Part of the Satec team at its service centre in Tetuán - ATALAYAR/ GUILLERMO LÓPEZ
Morocco has become one of the world's leading countries in the outsourcing sector, thanks to its skilled and specialised workforce and its commitment to digital training
  1. Infrastructure dedicated to outsourcing
  2. Advantages

Outsourcing has become a key activity in Morocco in recent years. Many multinationals such as Amazon, Bosch, SAP, Oracle, HP, Dell, PwC, Capgemini, Deloitte and IBM have entrusted the country with outsourcing some of their processes, and not necessarily the most basic ones.

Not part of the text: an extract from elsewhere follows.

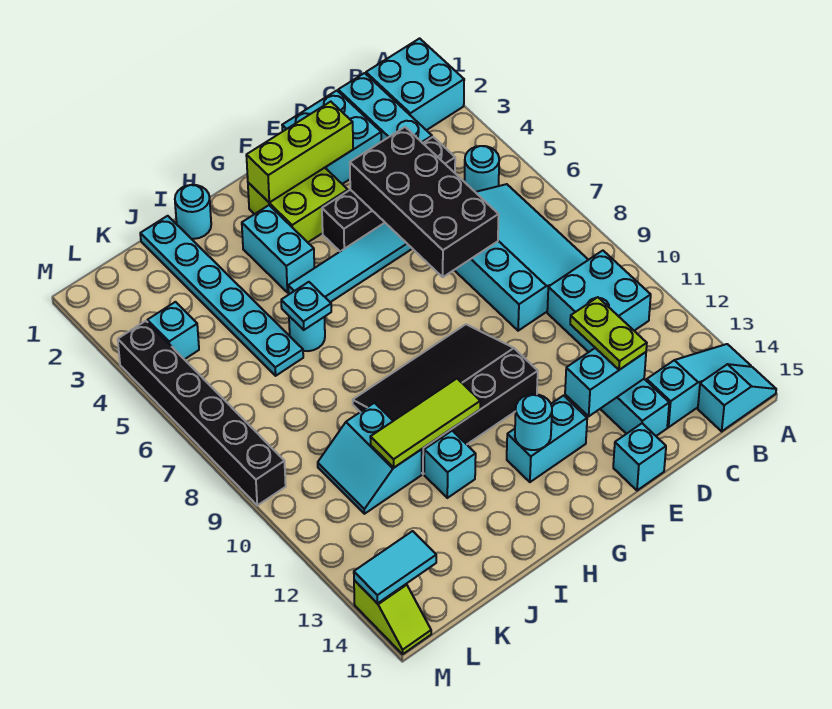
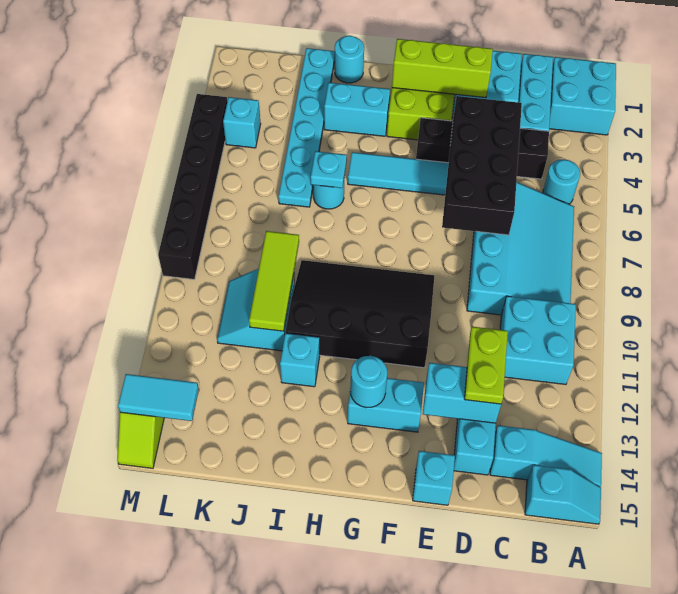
cyan brick H3:H4 level 1 -> cyan brick H3:I3 level 1
lime tile H11:J11 level 2 -> lime tile J9:J11 level 2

Morocco is currently the second largest African outsourcing platform, according to the index compiled by AT Kearney in 2023. The country has risen 12 places since the 2022 index and is among the seven that have improved the most.

According to the AT Kearney report, its cost competitiveness and multilingual workforce (English, French and Spanish), together with a renewed focus on digital training, have improved the country's prospects for hosting technology-related business operations.

In addition, as the consultancy notes, the government plans to invest millions of pounds in the outsourcing sector to generate approximately 5,000 new jobs by the end of 2026.

The latest available figures, provided by AMDIE, reveal that the sector generates £1.9 billion annually in export revenue, has more than 1,200 international companies as clients and provides more than 130,000 permanent jobs.

PHOTO/ARCHIVE - Digital education in Morocco

Infrastructure dedicated to outsourcing

As proof of Morocco's strong commitment to this sector, and in line with the provisions of the new Investment Charter, the country has up to five parks dedicated specifically to outsourcing, spread across its national territory:

  1. Rabat Technopolis: covers 107 hectares and has more than 300,000 square metres of office space.
  2. Casablanca Nearshore: 52 hectares and more than 400,000 square metres of office space.
  3. Tetouan Shore: 454 hectares and more than 200,000 square metres of office space.
  4. Oujda Shore: 60 hectares and more than 20,000 square metres of office space.
  5. Fès Shore: 20 hectares and 30,000 square metres for offices.

Advantages

Morocco has very competitive labour costs compared to other rival countries in the sector, such as Portugal, the Czech Republic, Poland and Turkey. Added to this are the significant incentives provided for in the Investment Charter:

  • Rebate of up to 30% of capital expenditure.
  • Corporation tax exemption for five years.
  • Income tax limited to 20% of gross taxable income.
  • State contribution to employee training costs.

The result of this policy is the creation of a number of specialised centres by major international companies: the Capgemini Engineering Centre, the Lear Corporation Electrification Centre of Excellence and the Stellantis Africa Technical Centre.